Copywrong

The general idea of copyrights and IP (intellectual property) seems like a good one, however there are many cases in which companies get greedy and will trademark something that seems unreasonable. These unreasonable trademarks cause a lot of disputes over copyright; however, most of the time they do end up protecting the original company’s IP albeit at other companies’ cost.

Developers of the 2012 mobile gaming hit Candy Crush Saga, King, recently purchased trademarks on the words ‘candy’ and ‘saga’ in an attempt to protect their intellectual property. This has begun to hurt many developers as Apple has already started to send out many legal notices forcing companies to either dispute the copyright claim or take their app off the store. One developer in particular, Albert Ransom, developer of CandySwipe has been in a legal battle with King for a while, but seeing as he lacked the funds to continue the battle, he ended up giving up. What adds salt to this wound, is CandySwipe was released in 2010, a whole two years before Candy Crush Saga, and yet it still got targeted despite already having a trademark.

There has also been a large dispute between King and developers of The Banner Saga, Stoic, who were trying to get a trademark on their game’s name. Let’s get this out of the way first: Candy Crush Saga and the Banner Saga share no similarities, bar the use of the word ‘saga’ in the title. One is a game about crushing candy, and the other is an epic story of Vikings.
Gameplay of Candy Crush Saga
Gameplay of the Banner Saga
As you can see by the above screenshots, the two games look nothing alike and, in fact, play nothing alike.

This is where the story starts to get a little convoluted. King’s original notice of opposition stated

“Applicants THE BANNER SAGA mark is confusingly and deceptively similar to Opposer’s previously used SAGA marks.”

However King later released another statement saying that

“We do not have any concerns that Banner Saga is trying to build on our brand or our content.”

Not only are King’s statements contradictory, but Stoic claims to have had the request for a trademark on their name up since long before King trademarked the word ‘saga’. King did eventually come to a ‘compromise’, letting Stoic use their game’s name but not letting them trademark it.
There are countless other issues surrounding copyrights, such as Cadbury trademarking a certain shade of purple or Bethesda suing Mojang over the use of the word ‘scrolls’, but they’ll have to wait for another time. All of these problems generally come down to big corporations getting greedy with what they copyright. It begs the question, when will it stop?
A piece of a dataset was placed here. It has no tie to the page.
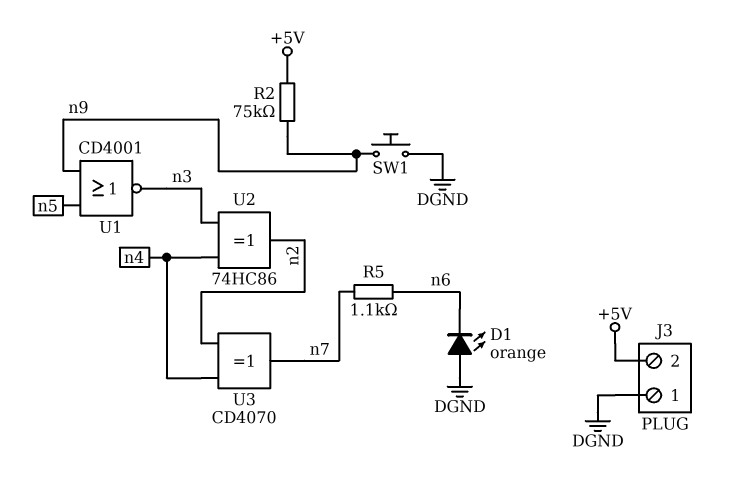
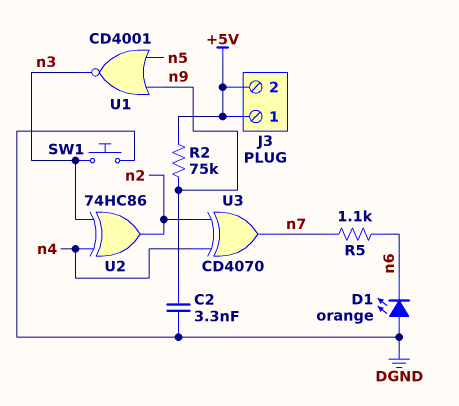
C2: none -> 3.3nF (DGND, n9)
J3 pin 1: DGND -> +5V
SW1: button (DGND, n9) -> button (DGND, n3)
Will we soon have to pay royalties to say ‘hello’ to each other? Let’s hope the judicial system has some common sense.

REFERENCES:
Hollingworth, D. 2014. The developer of Candy Crush Saga continues to prove it is pure EVIL. [online] Available at: http://www.pcauthority.com.au/News/372229,the-developer-of-candy-crush-saga-continues-to-prove-it-is-pure-evil.aspx [Accessed: 17 Feb 2014].
Kain, E. 2014. ‘Candy Crush Saga’ Tries To Crush ‘The Banner Saga’ In Bizarre Trademark Saga. [online] Available at: http://www.forbes.com/sites/erikkain/2014/01/23/candy-crush-saga-tries-to-crush-the-banner-saga-in-bizarre-trademark-saga/ [Accessed: 16 Feb 2014].
Pitcher, J. 2014. Candy Crush Saga developer trademarks ‘candy’. [online] Available at: http://www.polygon.com/2014/1/21/5329806/candy-crush-saga-developer-trademarks-candy [Accessed: 16 Feb 2014].
Stoic Studio. 2014. http://stoicstudio.com/ [Accessed February 2014]
King.com. 2014. Candy Crush Saga. https://itunes.apple.com/au/app/candy-crush-saga/id553834731?mt=8 [Accessed February 2014]

2 comments

  • Claudia 4 years ago

    I found this article really interesting, and while I had known that colours could be copyrighted, I didn’t realise that it went as far as to stop people from using basic words in their vocabulary. It’s a little bit sad to think that this is possible when there have been a number of articles about the average number in people’s vocabs being less than what was the norm in years past. Below I’ve put a really good question response about the influence of technology on a teenager’s vocabulary if you were interested;

    http://answers.google.com/answers/threadview?id=414319

  • gcmedia 4 years ago

    Very interesting article. Just thought I’d note that most trademarks exist in one realm. For example, the makers of Candy Crush holding a trademark over ‘Candy’ doesn’t mean in everyday usage, just specifically the app or gaming universe. Having said that, apparently Paris Hilton has a trademark over the phrase “That’s Hot!”.